The complexity of cancer care may affect patients’ financial toxicity more than we’ve realized. Many patients struggle with the economic burden of out-of-pocket spending for cancer care, including insurance copayments, transportation, and reduced income, as well as their psychological burden of worry and coping with less funds for food and medications. Multimodality treatments, maintenance and ongoing therapies for metastatic disease, and geographic factors such as travel for clinical trials and specialized services or paying for out-of-network care can put patients’ finances in a deeper hole. The adverse implications are significant: decreased quality of life, increased anxiety and depression, lower adherence to prescribed medications and oncology care, and reduced survival.

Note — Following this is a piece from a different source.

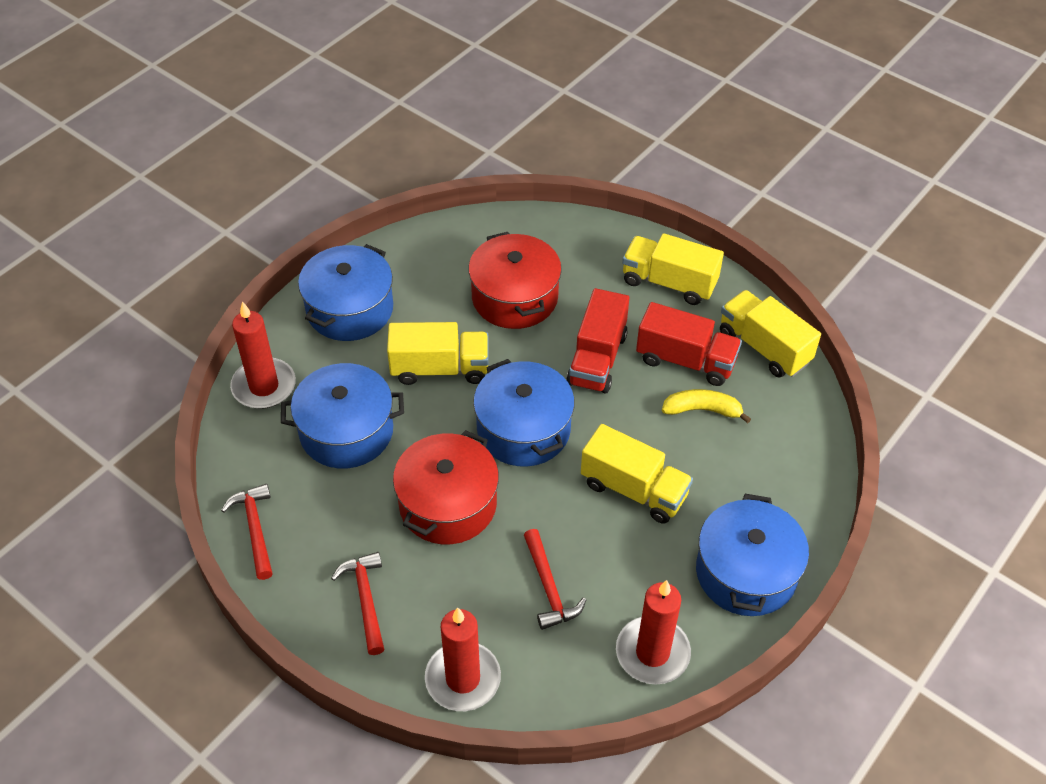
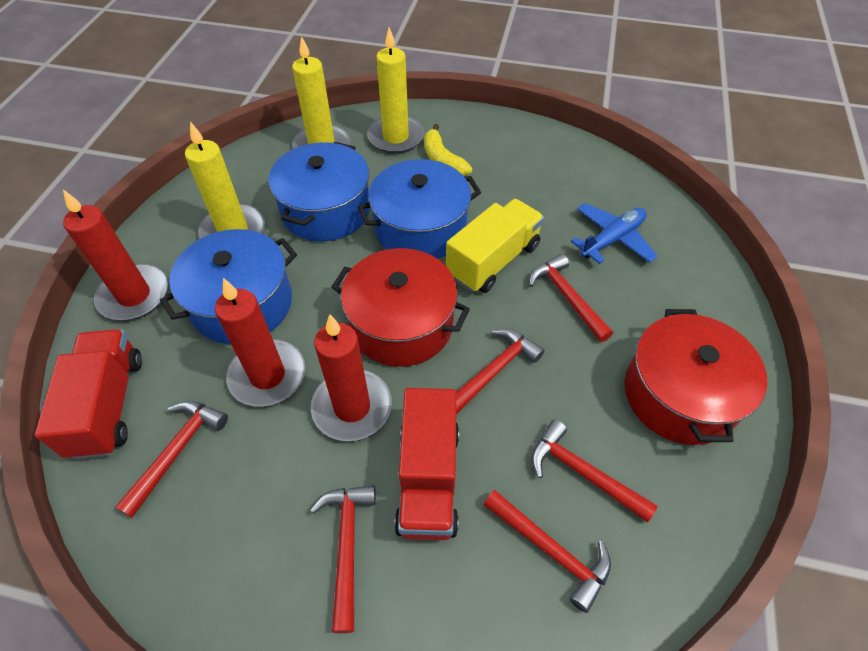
blue plane: 0 -> 1
blue pot: 4 -> 3
red hammer: 3 -> 6
yellow candle: 0 -> 3
yellow truck: 4 -> 1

Financial Toxicity Directly Influences Cancer Treatment Adherence

Access and adherence to oral therapies are particularly concerning because of their significant role in cancer therapy. Patients experiencing financial toxicity may not only struggle with access to their oral targeted drugs, but they may also delay their refills or discontinue treatment altogether because of an inability to afford the out-of-pocket costs. Patients who are female, are of a younger age (with less savings, insurance issues, or child expenses), are from a minority population, or have low incomes, Medicaid or no insurance, or work disability are at higher risk for nonadherence.

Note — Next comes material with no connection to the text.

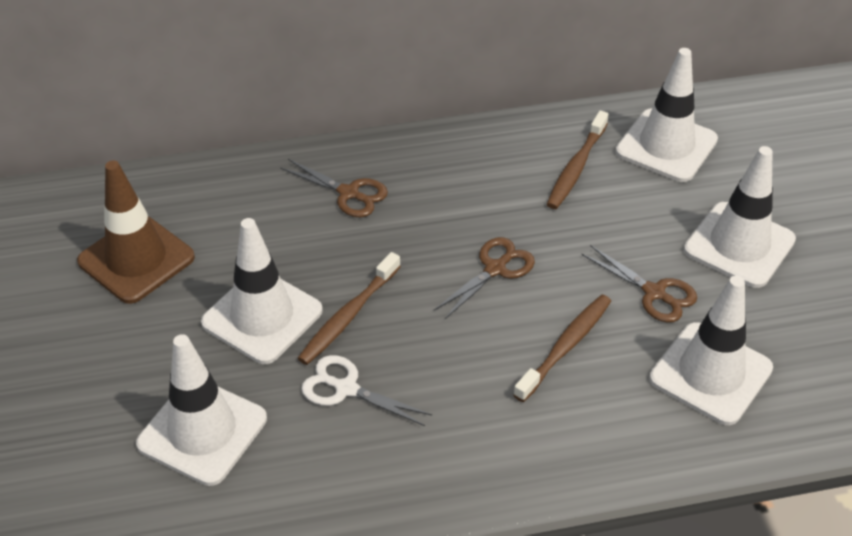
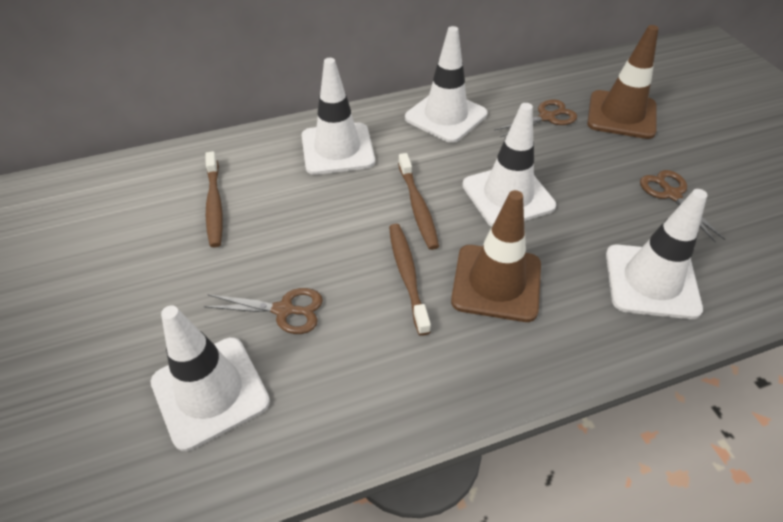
brown traffic cone: 1 -> 2
white scissors: 1 -> 0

Providers Need to Do More for Their Patients

Despite national recommendations for oncology advanced practice providers (APPs) to actively address financial toxicity, many do not. Barriers include lack of knowledge of out-of-pocket costs, time, and awareness of resources. Patients say they want their providers to be actively involved in their financial concerns, and APPs have several opportunities to better understand our patients’ needs.

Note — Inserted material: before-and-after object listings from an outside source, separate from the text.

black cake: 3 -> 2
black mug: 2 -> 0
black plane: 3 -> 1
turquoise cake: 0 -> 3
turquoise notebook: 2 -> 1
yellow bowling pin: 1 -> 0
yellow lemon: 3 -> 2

The solutions involve all levels—APPs, clinics, hospitals, insurance, and government agencies. It takes a village to address financial toxicity; therefore, oncology APPs must use an interdisciplinary approach throughout the continuum of care. Those with defined financial navigation roles are increasingly called on to address patients’ financial needs, but we can all contribute to our hospital’s or practice’s financial viability. See the sidebar for suggested approaches.

Bring Change to a Broader Level

Beyond our commitment to peer-to-peer consultations and assessing patients’ financial concerns during all follow-up visits, oncology APPs also have significant influence on health policy and must advocate for affordable healthcare costs. As leaders in promoting cost-effective decision making for individual patient care, we have a responsibility to advocate for treatment coverage. In the broader patient community, we must also join with ONS and the greater nursing and healthcare community as a voice for our patients to lobby for essential legislative priorities: affordable treatment and oral parity, palliative care, and health equity.